Datasets
The NTCIR19-Lifelog task provides access to two main datasets for participants to work with. Participants can choose which dataset(s) they plan to use for their submissions. The same dataset and submission process as NTCIR18-Lifelog6 will be used for the Lifelog tasks.
CASTLE Dataset
The CASTLE (Collaborative Analytics and Search Through Lifelog Events) dataset contains multimodal collaborative session data including audio, video, chat transcripts, and interaction logs. This dataset enables research on semantic access and conversation segmentation in collaborative environments.
Dataset Link: https://huggingface.co/datasets/CASTLE-Dataset/CASTLE2024
Description: The CASTLE2024 dataset includes multi-modal recordings of collaborative sessions, featuring rich annotations and metadata for semantic search and segmentation tasks. It supports both CSAT (Semantic Access) and CAST-Seg (Conversation Segmentation) sub-tasks.
Supported Sub-tasks: CSAT (CASTLE Semantic Access Task), CAST-Seg (Conversation Segmentation), Recipe Generation
Lifelog Dataset (LSC'22-24 Dataset)
NTCIR19-Lifelog reuses the same dataset as NTCIR18-Lifelog6: the LSC'22-24 dataset, which is a multimodal dataset that spans 18 months from one active lifelogger. This comprehensive dataset supports research on semantic access, recipe generation, and personal information retrieval.
Dataset Access: Available after registration and completion of required agreement forms. Please email ntcirlifelog@gmail.com with completed agreement forms as described below.
Dataset Components: The dataset consists of three password-protected files:
- Core Image Dataset: 18 months of wearable camera images, fully redacted and anonymized in 1024 x 768 resolution, captured using a Narrative Clip device. These images were collected during 2019-2020. All faces and readable text have been removed, as well as certain scenes and activities manually filtered out to respect local privacy requirements.
- Metadata: Textual metadata representing time, locations, and other contextual information for the collection.
- Visual Concepts: Extracted from the non-redacted version of the visual dataset, including:
- attribute_top{i}: The attribute of the scene detected automatically from the image.
- category_top{i}: The category of the scene detected automatically from the image.
- category_top{i}_score: The confidence score of the scene prediction output.

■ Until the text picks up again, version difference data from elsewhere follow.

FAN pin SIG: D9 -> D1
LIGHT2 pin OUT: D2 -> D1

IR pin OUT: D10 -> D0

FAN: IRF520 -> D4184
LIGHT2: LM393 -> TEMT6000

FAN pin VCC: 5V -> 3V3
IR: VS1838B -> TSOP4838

- concept_class{i}: Objects detected automatically from the image (using the object category list of 2014-2017 COCO datasets with 80 labels).
- concept_score_top{i}: The confidence score of the object detection output.
- concept_bbox_top{i}: The bounding box of the detected object in the format of {top_x top_y bottom_x bottom_y}.
Supported Sub-tasks: LSAT (Lifelog Semantic Access Task)
Access Requirements: NTCIR-Lifelog participants are required to sign two forms to access the datasets:
- Organisation Agreement Form: To be signed by the organisation to which the participants belong. This form must be signed and sent by email to NTCIR-Lifelog organisers (ntcirlifelog@gmail.com) in PDF format.
Download Organisation Agreement Form (PDF) - Individual Agreement Form: To be signed by each individual researcher wishing to use the NTCIR-Lifelog data collection. This form must be filed by the participating organisation, but it does not need to be sent to the lifelog organisers unless requested at a later date.
Download Individual Agreement Form (PDF)
Upon completion of this process, participants will be sent details of how to access the dataset. Please note that participants are also expected to register on the NTCIR-19 Website in order to participate.
Dataset Selection
Participants can choose to work with one or both datasets depending on their research interests and the sub-tasks they plan to participate in:
- CASTLE Dataset: Required for CSAT, CAST-Seg, and Recipe Generation sub-tasks.
- Lifelog Dataset: Required for LSAT sub-task.
- Both Datasets: Participants can work with both datasets if they plan to participate in multiple sub-tasks across different tracks.
When registering, please indicate which dataset(s) you plan to use so that we can provide appropriate access and support.